Observations from other assemblages suggest that variable colonisation of algae among patches of different shapes could be related to uneven distributions of herbivores, which would tend to be more abundant in patches with a greater percentage of edge habitat (Sousa 1984a; Farrell 1989). Such effects, however, appeared unimportant at Cape Banks, where the distribution of limpets and other herbivores was not influenced by any attribute of patch shape. This is consistent with the results of another experiment carried out at Cape Banks, where no relevant differences were observed in the distribution of limpets between the edges and central zones of circular patches of different sizes (Airoldi and Underwood, unpublished data). The component species of algal assemblages at Cape Banks had generally a small size (<5 cm height) and did not form a canopy, which might explain the lack of relevant responses of herbivores to edge effects.

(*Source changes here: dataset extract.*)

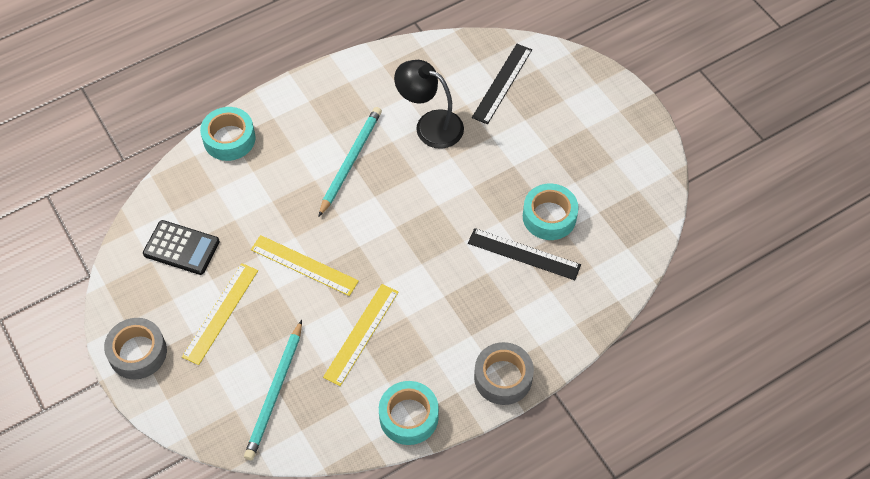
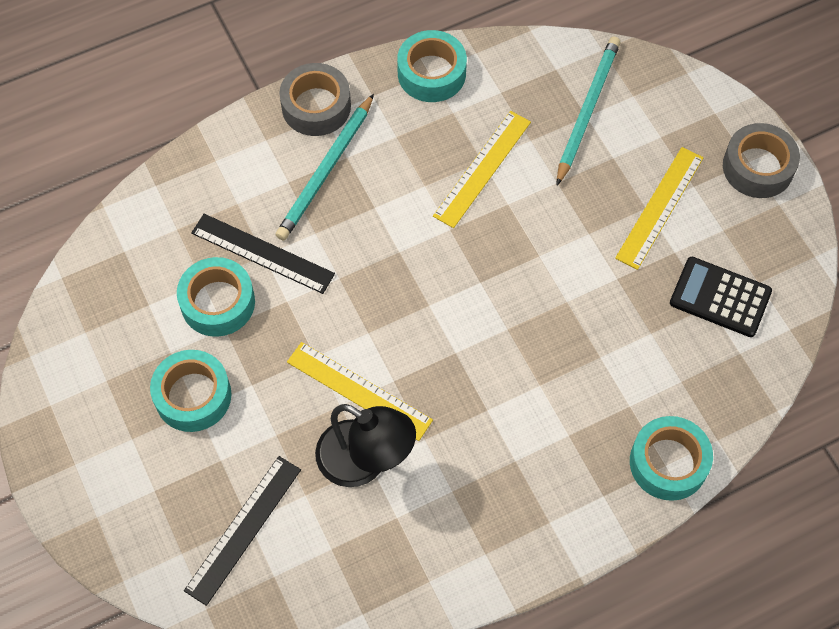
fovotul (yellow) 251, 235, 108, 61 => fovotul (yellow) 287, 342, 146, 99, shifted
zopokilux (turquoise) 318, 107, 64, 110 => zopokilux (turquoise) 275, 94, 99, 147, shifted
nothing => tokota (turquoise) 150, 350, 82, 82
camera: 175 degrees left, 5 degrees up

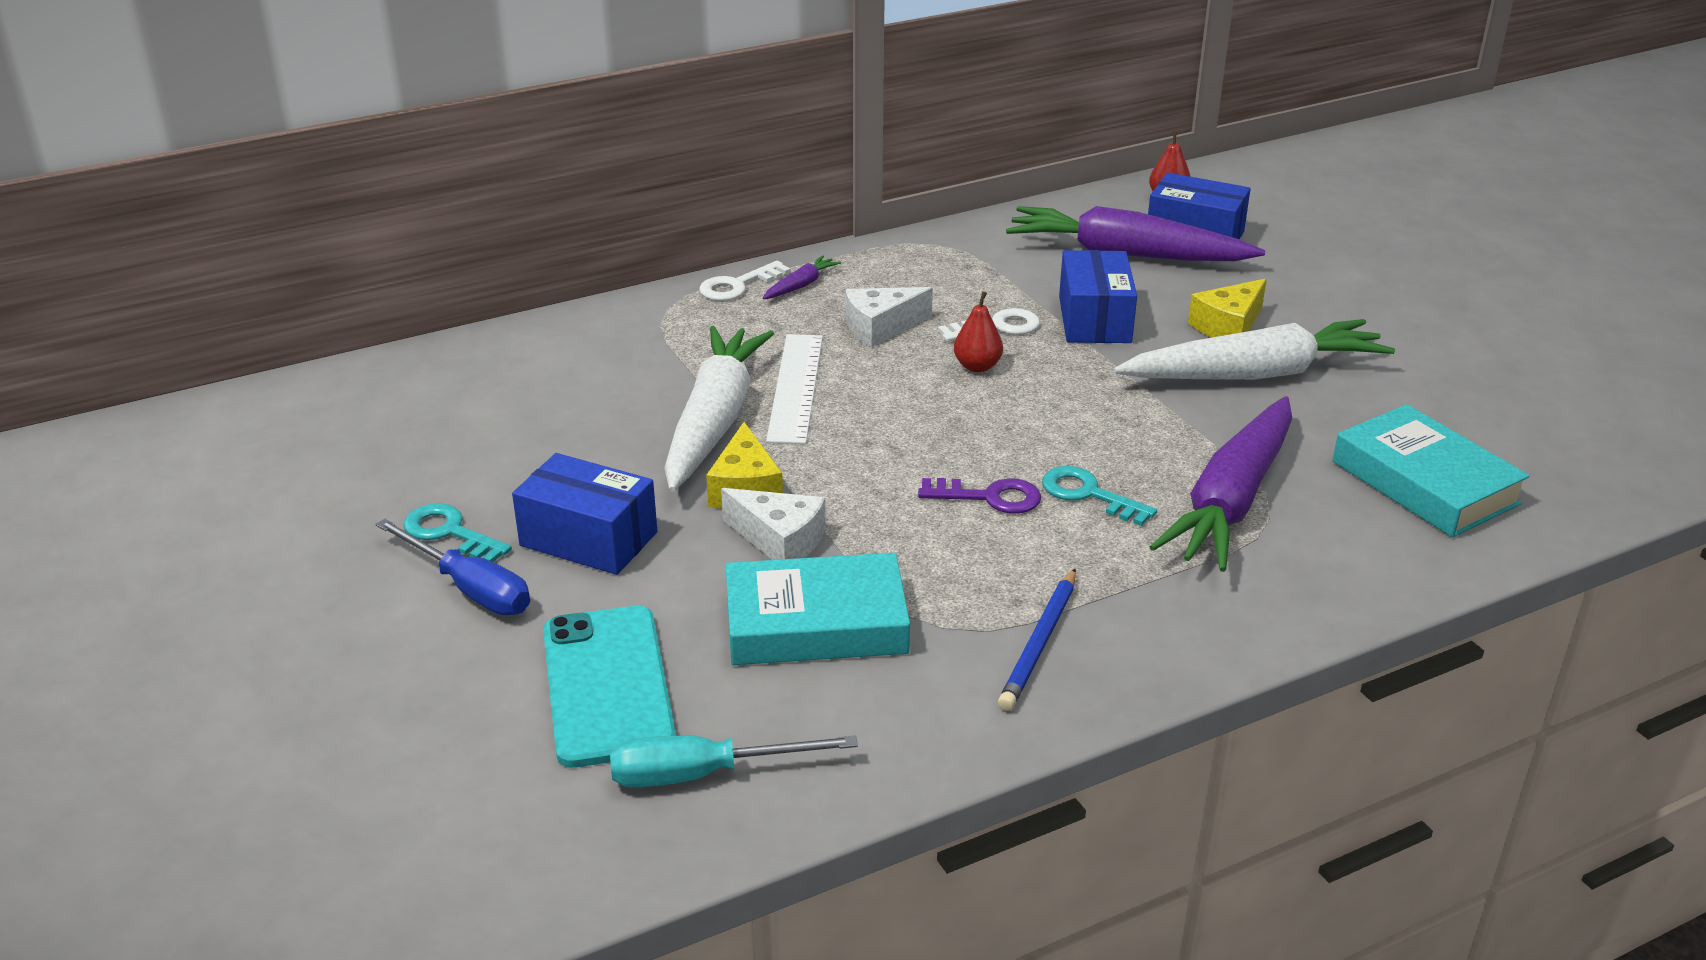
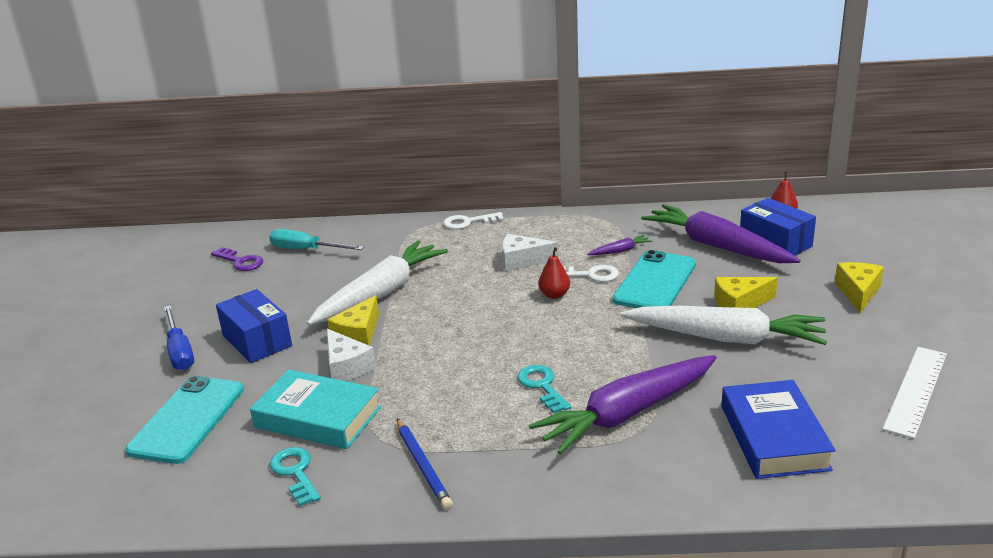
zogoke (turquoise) 403, 503, 109, 59 => zogoke (turquoise) 270, 447, 51, 59, shifted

Differences among patches of different areas were overall less evident than suggested by other authors for some rocky intertidal assemblages (Sousa 1984a; Farrell 1989; Dye 1993; Benedetti-Cecchi and Cinelli 1994; Kim and DeWreede 1996; Minchinton 1997). This may have been because constraints in the logical design of the experiments only allowed a limited range of possible patch sizes (see "Materials and methods—Field experiments"). Nevertheless, the differences among patches of the same area, but different geometric shapes, and the effects of perimeter length and border thickness identified in the present experiments suggest that in other studies effects of patch size may have been overestimated by effects in fact related to patch shape. Possible confounding effects due to variations in perimeter length or in percentage of edge habitat have often been discussed by authors, and some studies have suggested that patterns of recruitment may be more closely related to patch shape than area, especially if patches are small (Paine and Levin 1981; Raimondi 1990; Minchinton 1997). The potential role of patch shape, however, is still ignored by most models of species dynamics on rocky shores. In the present study, differences as large as those generally attributed to patch area were observed among patches of constant area, but of different geometric shapes. This result has methodological implications. While much attention is devoted to the choice of the appropriate size of patches in field experiments, little attention is generally paid to the choice of the appropriate shape of patches. Many current models of community structure and dynamics have been developed based on colonisation processes and dynamic interactions measured in square plots, implicitly assuming that shape of plots does not matter. In light of the present results, and of the demonstrated range of natural patch shapes, this assumption does not seem realistic.

Conclusions

Given the complexity of responses to different attributes of patch shape observed in the present experiments, predicting quantitative differences in colonisation of patches of different shapes is probably difficult. Moreover, at present there is no mechanistic explanation for the responses observed, and further research is necessary to elucidate how different attributes of patch shape can affect colonisation of species. The results of this study, however, show that shape is an important property of patches in intertidal algal assemblages and can affect their structure and dynamics, even within the relatively small range of scales covered by this study. This conclusion has implications not only for current models of community structure and dynamics, but also for the conservation and management of rocky shores, as human-induced perturbations can largely alter the shape of patches in natural landscapes. Results also suggest that attention should be devoted to the choice of the shape of patches in field experiments, and that care is necessary when interpreting experiments where, for reasonable logistic constraints, only a limited range of naturally occurring patch shapes has been considered.